Живем не в разных городах – как не попасться.

– Пчел они, Арынины-то, пока смотрят – не пойдешь к ним, – говорит папка. – Ох, скотский род! – По пальцу себе стукнул. На ушибленное место не дует, не глядит, потряс рукой только – боль с пальца, как возгрю прилипшую, смахнул; занятия своего из-за такого пустяка не оставляет. И рассуждает сам уже с собой: – Магазины небось ставят… Будет, не будет нынче медосбор?.. Такое пекло. Иссуша́т. И тут – в тени хошь, но – как в бане.

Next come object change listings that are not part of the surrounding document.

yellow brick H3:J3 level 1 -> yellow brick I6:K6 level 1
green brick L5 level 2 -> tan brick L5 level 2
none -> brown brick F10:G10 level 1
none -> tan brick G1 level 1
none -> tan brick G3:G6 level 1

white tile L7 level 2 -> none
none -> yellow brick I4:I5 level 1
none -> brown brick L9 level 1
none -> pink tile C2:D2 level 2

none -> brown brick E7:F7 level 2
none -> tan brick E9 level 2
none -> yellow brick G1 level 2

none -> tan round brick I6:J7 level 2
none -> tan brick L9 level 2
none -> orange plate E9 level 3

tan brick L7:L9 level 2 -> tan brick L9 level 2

Пчел дядя Саша Арынин с Васькой, сыном своим, моим ровесником, проверяют. Медом пахнет. Под-плавленным воском и прополисом. Да палеными губами. Это грибы древесные сухие, что в дымарь кладут и поджигают. Трут березовый, иначе.

Пчелы звенят слышнее, чем обычно, – раздраженные: надо, пока погода позволяет, мед таскать, запасы делать – им мешают.

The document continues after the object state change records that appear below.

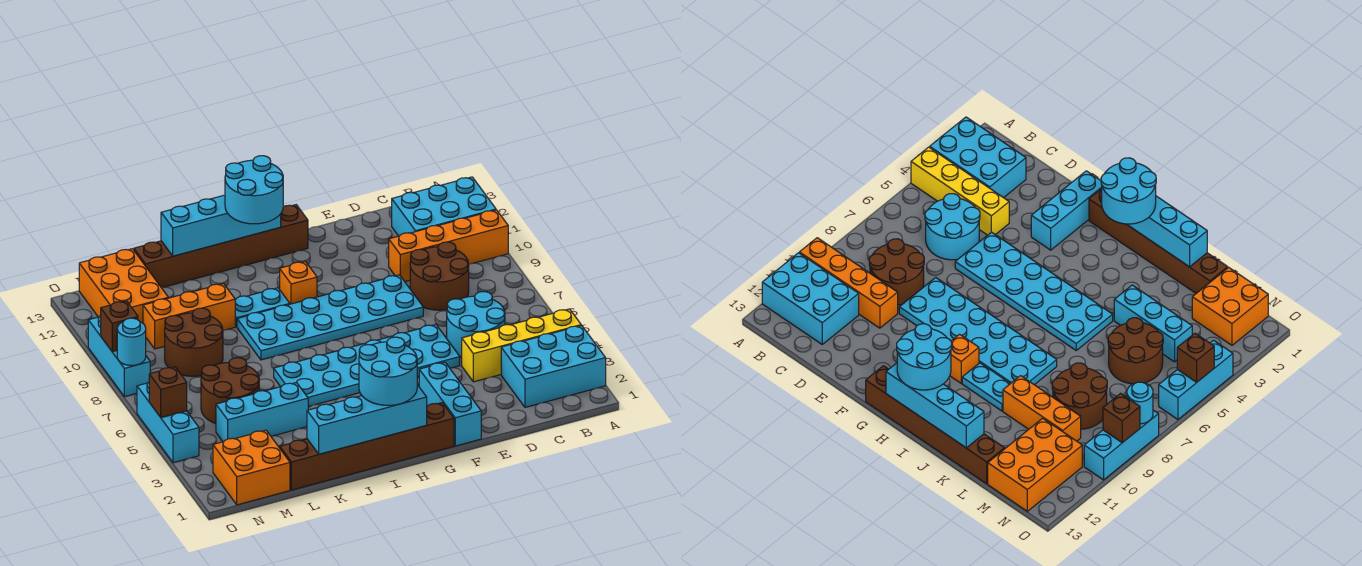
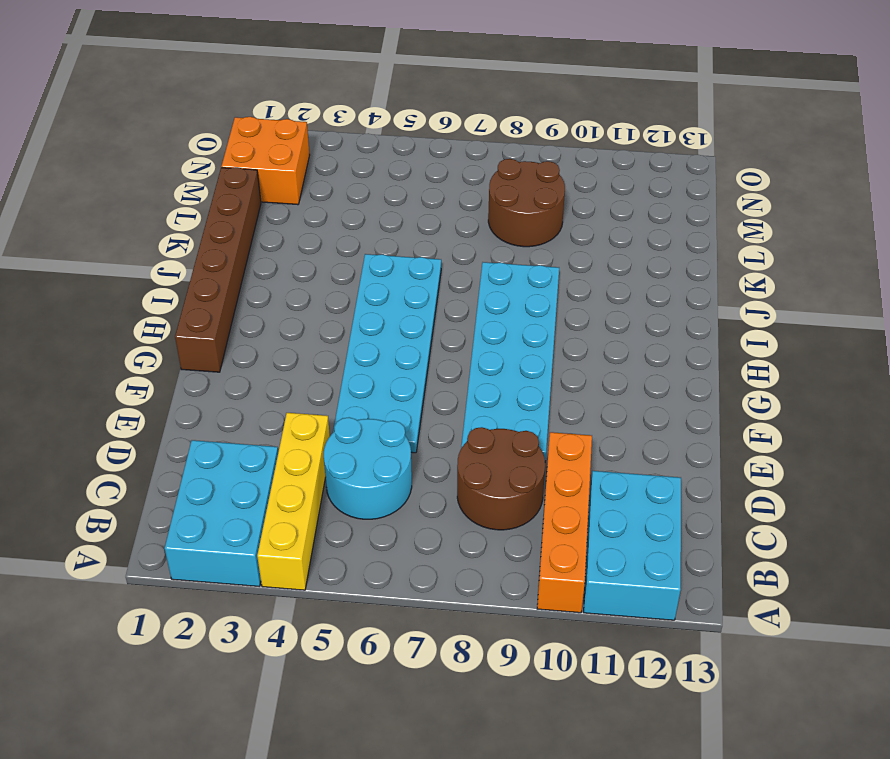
none -> cyan brick F1:F3 level 1
none -> brown brick G13:L13 level 1
none -> orange brick H10 level 1

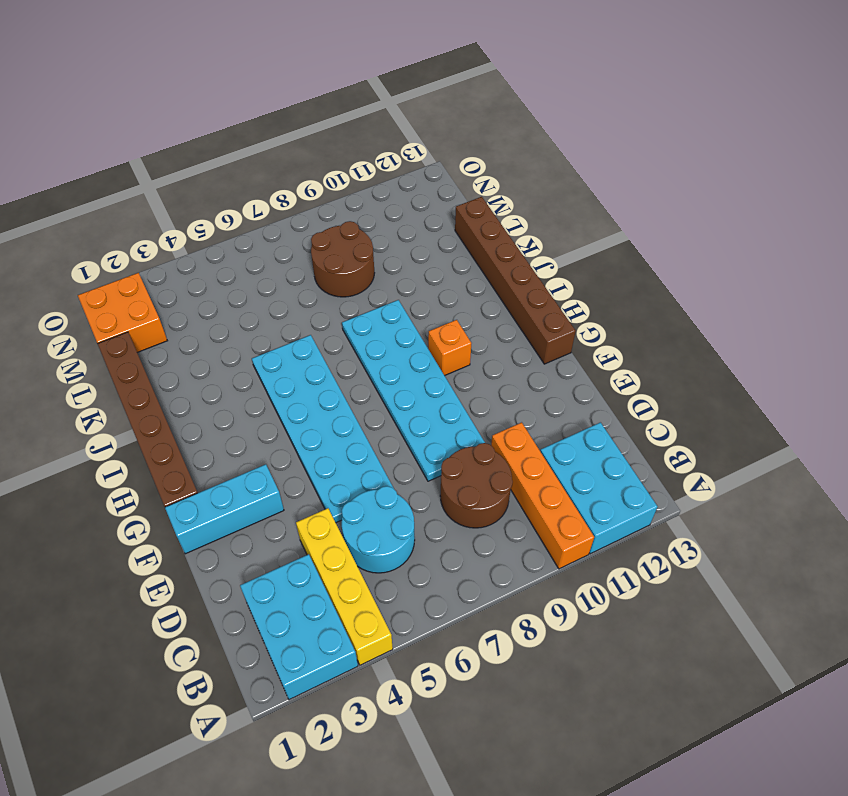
none -> cyan plate I10:J10 level 1
none -> cyan brick K4:M4 level 1
none -> orange brick K10:M10 level 1

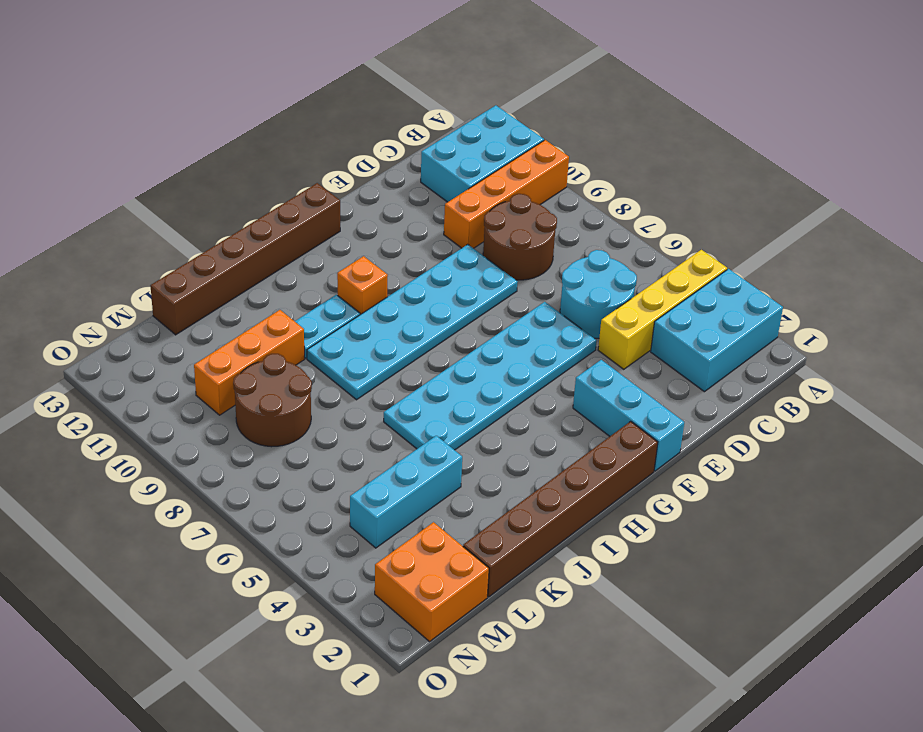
none -> brown round brick L5:M6 level 1
none -> orange brick M11:N13 level 1
none -> cyan brick O4:O6 level 1

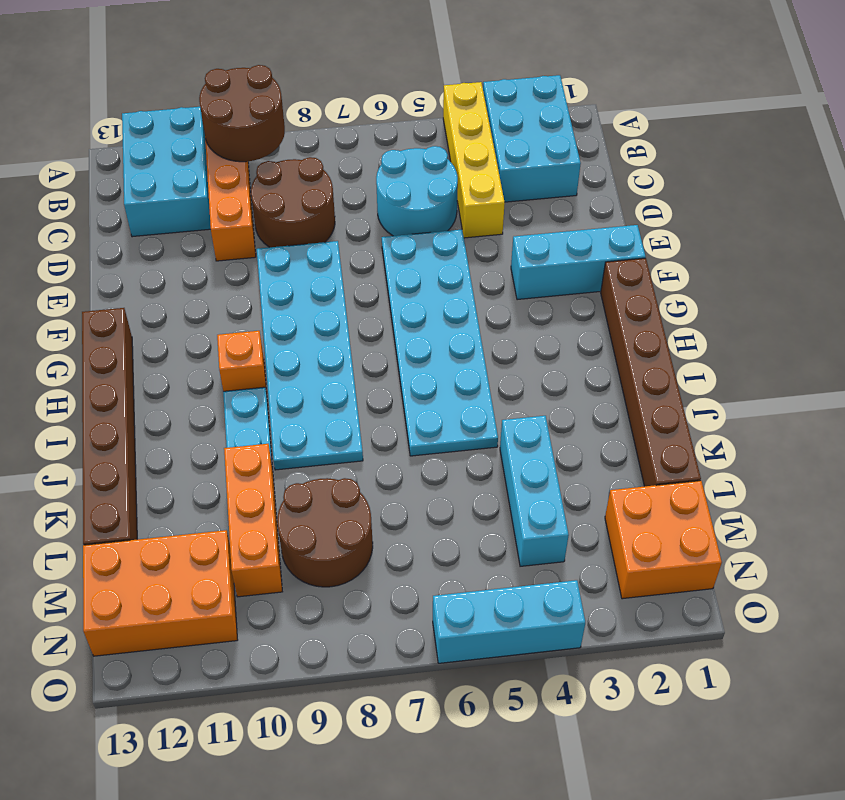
brown round brick A9:B10 level 2 -> brown round brick L5:M6 level 1
none -> cyan brick O8:O10 level 1
none -> cyan brick H1:K1 level 2
none -> cyan brick H13:K13 level 2

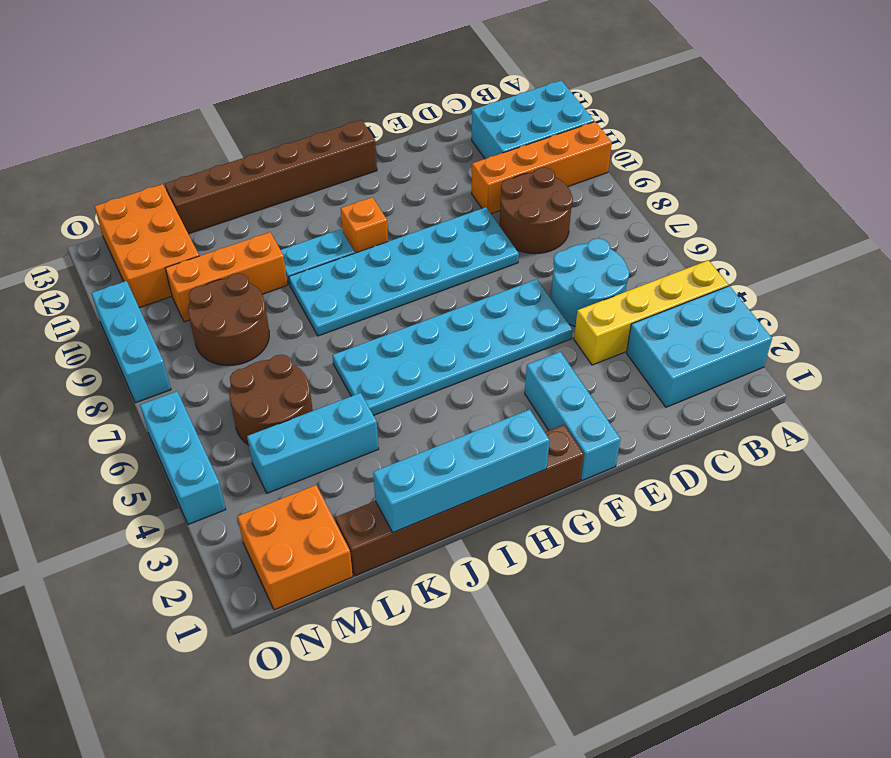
none -> cyan brick H13:K13 level 2
none -> brown brick O5 level 2
none -> cyan round brick O8 level 2

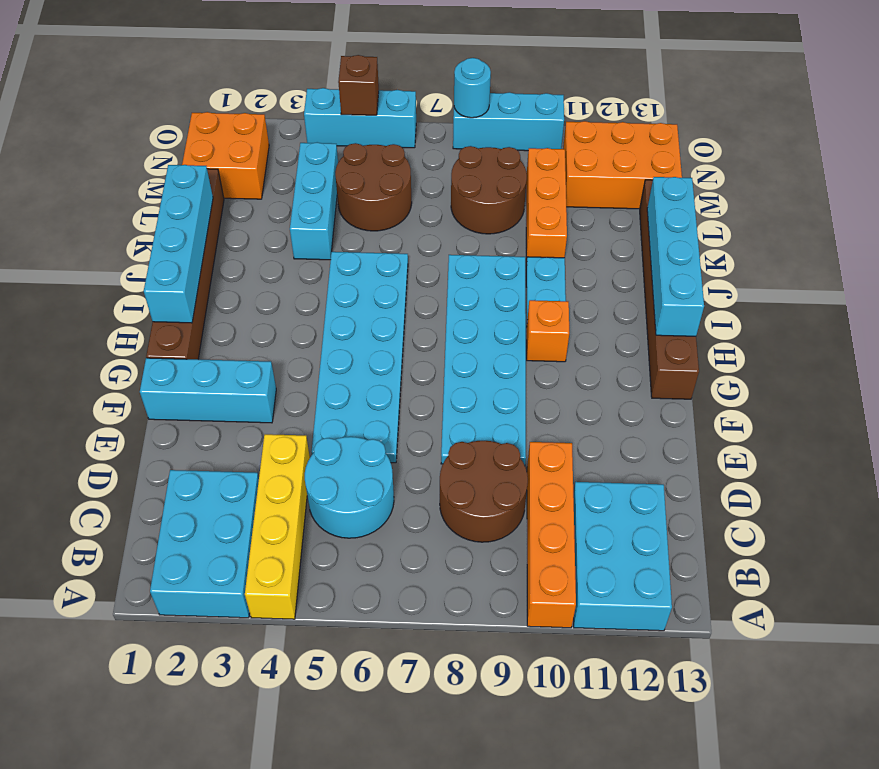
none -> brown brick O9 level 2
none -> cyan round brick H1:I2 level 3
none -> cyan round brick H12:I13 level 3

Весь над Яланью воздух исчертили: одни с полей, другие на поля – без отдыху, без передышки. Еще танцуют. И ночью крылышек не покладают – выйдешь на пасеку, послушаешь – не спят: о детке хлопочат, заполненные нектаром соты воском запечатывают. По крышке улья, подойдешь, стукнешь пальцем – заворчат. Стукни сильней, постой – получишь от охраны. И ночью даже.

Труженицы – говорит о них, о пчелах, мама. Работяш-шые – говорит о них папка. Не то что некоторые, дескать, – трутни. Пальцем не ткнет, указывая, но ясно, на кого намекает. Так намекает только, но не думает. Надеюсь.

У нас тоже есть пчелы. Двенадцать ульев – даданов, как говорит Арынин дядя Саша. Папка и мама ими занимаются. Вчера только проверили и на корпуса с сильными семьями магазины поставили. "Пятый и третий слабые, – говорит мама, – хошь бы себя-то в зиму обеспечили". Папка – подручный пчеловода. Мама – знаток – когда-то малой была еще, а тяте подсобляла. Но для него, для папки, трудно подчиняться – спорит. Стоит на своем. Как за правду. Мама его не посрамляет, но дело гнет по-своему всегда. "Да, Коля, так, но сделаем мы эдак". – "Тобой, Елена, лед долбить бы. Пешня-то добрая бы вышла". – "А ты дыми, не отвлекайся. Пчелы вон лезут". – "Не слепой". Ну, не слепой, так и следи, мол. И каждый раз – как по сценарию. Спектакль. Ружья в нем нет, в спектакле-то, и не стреляет. После работы, за чаем, пасешная тема обсуждается ими, главным пчеловодом и помощником, уже при полном благодушии. Папка тогда со многим соглашается. Если еще и медовухи кружку перед чаем примет. Он произносит: медоуха. Я ее пробовал – сластит.

А у Арыниных, у тех ульев сорок – па-а-асека. Ваське не позавидуешь.

Я, как и Васька, не люблю ходить за пчелами. Как наказание. Слежу и за роями. Не по собственному, конечно, желанию. Не из любопытства и любознательности. По принуждению. С избы. Пункт наблюдательный на крыше. И загораю заодно там.